7 days ago
Mint Explainer: Why are private hospitals resisting the government's health insurance scheme Ayushman Bharat
Seven years after its launch, Ayushman Bharat, the government's health insurance scheme for the poor, has run into trouble. More than 600 private hospitals in Haryana suspended services for patients under the scheme this month, citing pending dues.
Private and public hospitals across the country have been struggling to recover dues from the government for Ayushman Bharat patients they treat. What's going wrong? Mint explains.
What is Ayushman Bharat?
Also called the Ayushman Bharat Pradhan Mantri Jan Arogya Yojna (PMJAY), this health insurance scheme was launched in 2018 for India's poorest and most vulnerable people. Each family covered under the scheme gets up to ₹5 lakh cashless health insurance coverage every year.
This covers secondary and tertiary care in both public and private hospitals empanelled under the scheme. Since its launch, Ayushman Bharat has issued over 41 crore cards for beneficiaries and authorised hospital admissions worth nearly ₹1.2 trillion in more than 32,000 empanelled hospitals, per latest data from the National Health Authority.
How does the scheme work?
Families identified at the bottom of the ranks based on deprivation occupational criteria of the Socio-Economic Caste Census 2011 qualify for the scheme, with different qualifiers for rural and urban families.

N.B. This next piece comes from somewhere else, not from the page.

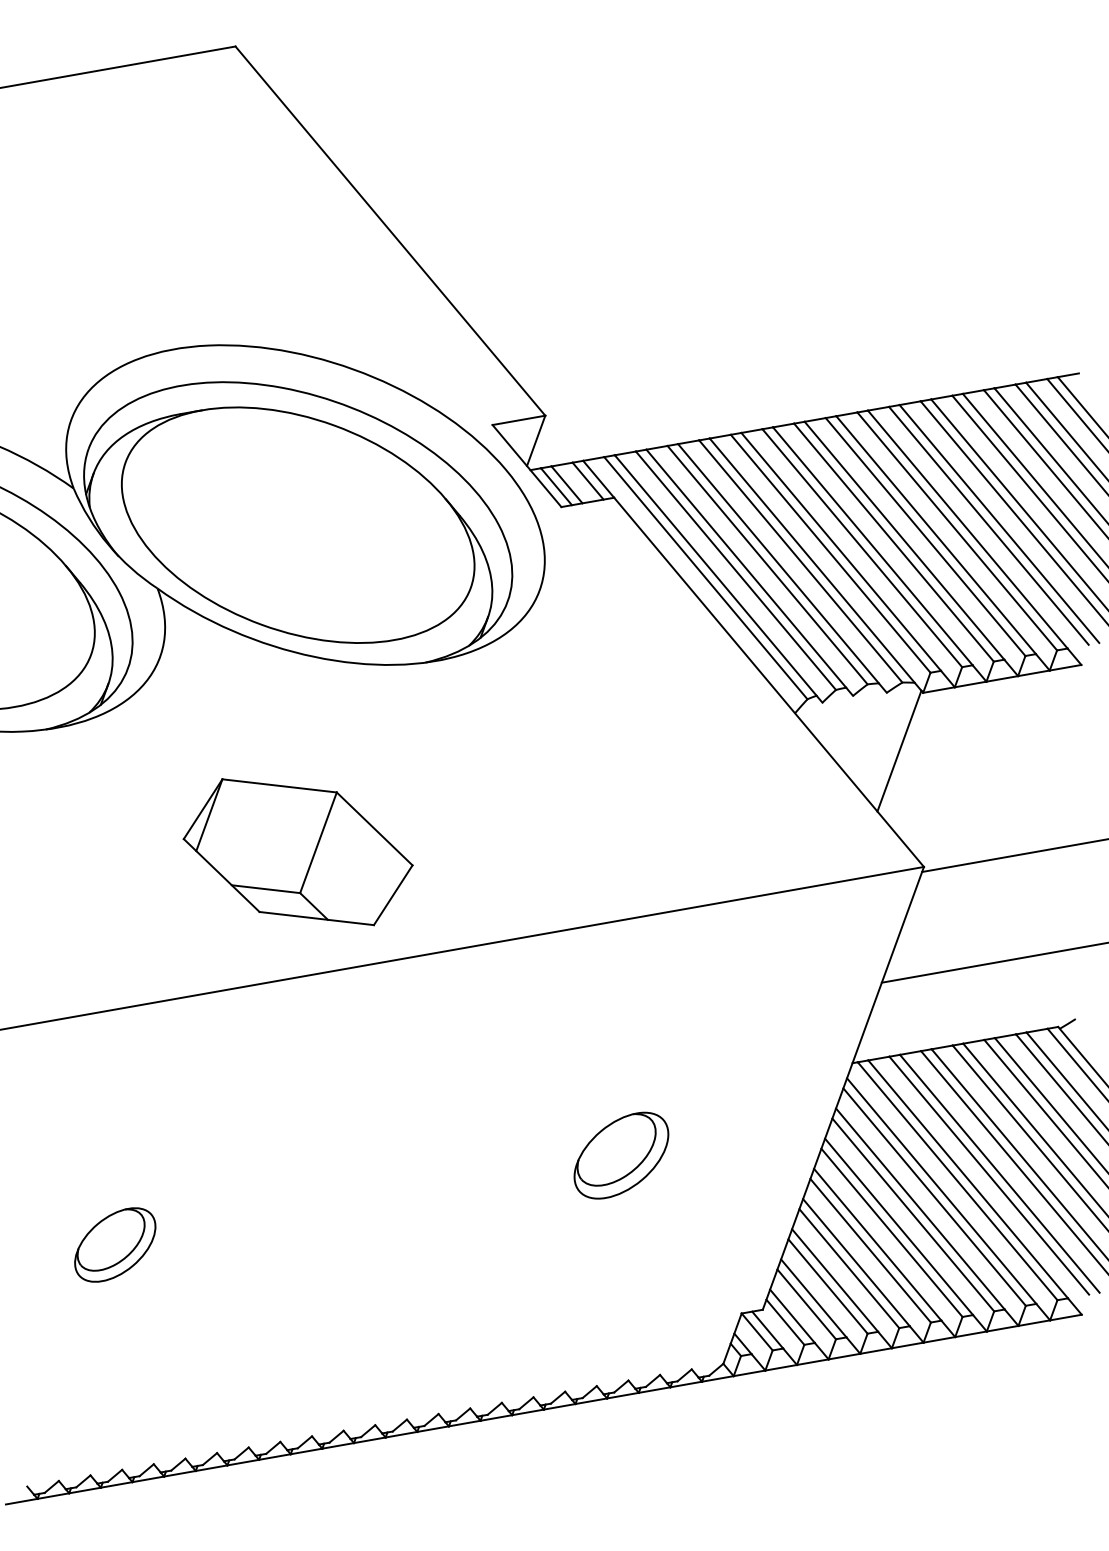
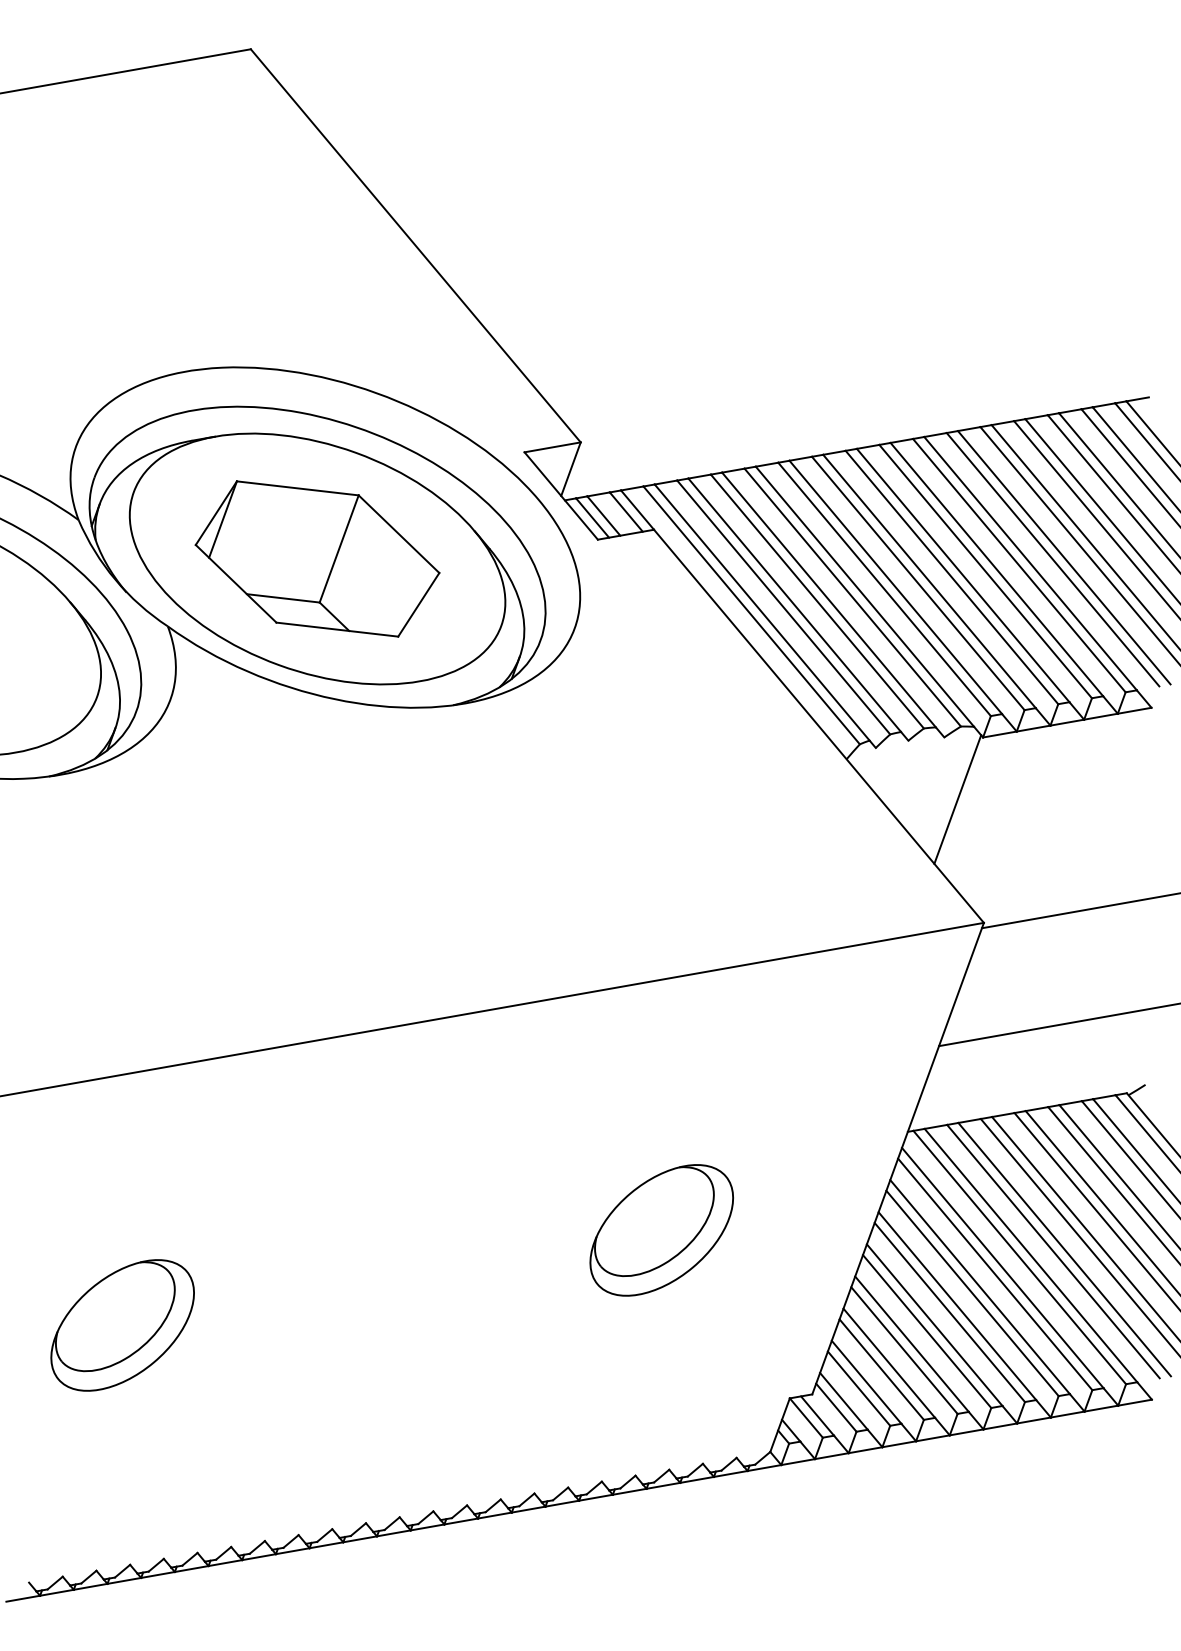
part: (297, 852) -> (316, 559), moved
part: (621, 1155) -> (661, 1230), size x1.43
part: (115, 1244) -> (123, 1324), size x1.67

Families covered under previous health insurance schemes run by the Centre and various state governments were also included in Ayushman Bharat when it launched in 2018. Patients with an Ayushman Bharat card can be treated at an empanelled hospital for free. These hospitals claim the cost of treatment from the state or central health authorities per a rate list fixed by the government under the scheme.
What is the problem now?
Earlier this month, over 600 private hospitals in Haryana stopped accepting patients covered by the Ayushman Bharat Scheme after more than six months of threatening to do so. These hospitals, represented by the Haryana chapter of the Indian Medical Association, said they had not been paid for the free treatments provided to government-insured patients.
In a post on X (formerly Twitter), the IMA Haryana said that the Haryana government had cleared only ₹245 crore of the total pending dues worth nearly ₹500 crore as of 7 August.
So, is this a Haryana-only problem?
No. Private and public hospitals around the country have struggled to recover dues from the government for Ayushman Bharat patients they treat. Three years ago, Chandigarh's prestigious government-run PGI Hospital stopped treatment under Ayushman Bharat after the Punjab government failed to clear dues worth ₹16 crore.
Last year, the Nursing House Cell under the IMA suspended cashless treatment for Ayushman Bharat patients in the private hospitals and nursing homes it represents, citing pending dues.
Private hospitals in several other states, including Andhra Pradesh and Telangana, have been reluctant to join Ayushman Bharat; last November, a Karnataka MP even suggested 'taking action' against private hospitals that refuse to be enrolled in the scheme.
How much are hospitals across India owed under the Ayushman Bharat scheme?
The National Health Authority has not officially disclosed this figure on its dashboard for the scheme. However, in a reply to a Right to Information query by activist Ajay Basudev Bose, it said that empanelled hospitals were owed over ₹1.21 trillion in unpaid dues as of February this year.
The health ministry did not respond to a Mint query regarding pending dues. In 2023, the minister of state in the health ministry said in a Lok Sabha reply that 77% of all claims were settled under the Ayushman Bharat scheme overall, and 86% of all claims made in private hospitals, as of February that year.
What happens now?
The Centre and various state governments must settle pending dues or issue a formal rejection of claims for cases pending with empanelled hospitals. Bose's RTI query cited above said nearly 64 lakh cases are yet to be settled under the Ayushman Bharat scheme.
Besides, the IMA and other representative bodies say the prices of various procedures and medical packages under the scheme are too low to be viable; they want these prices to be hiked.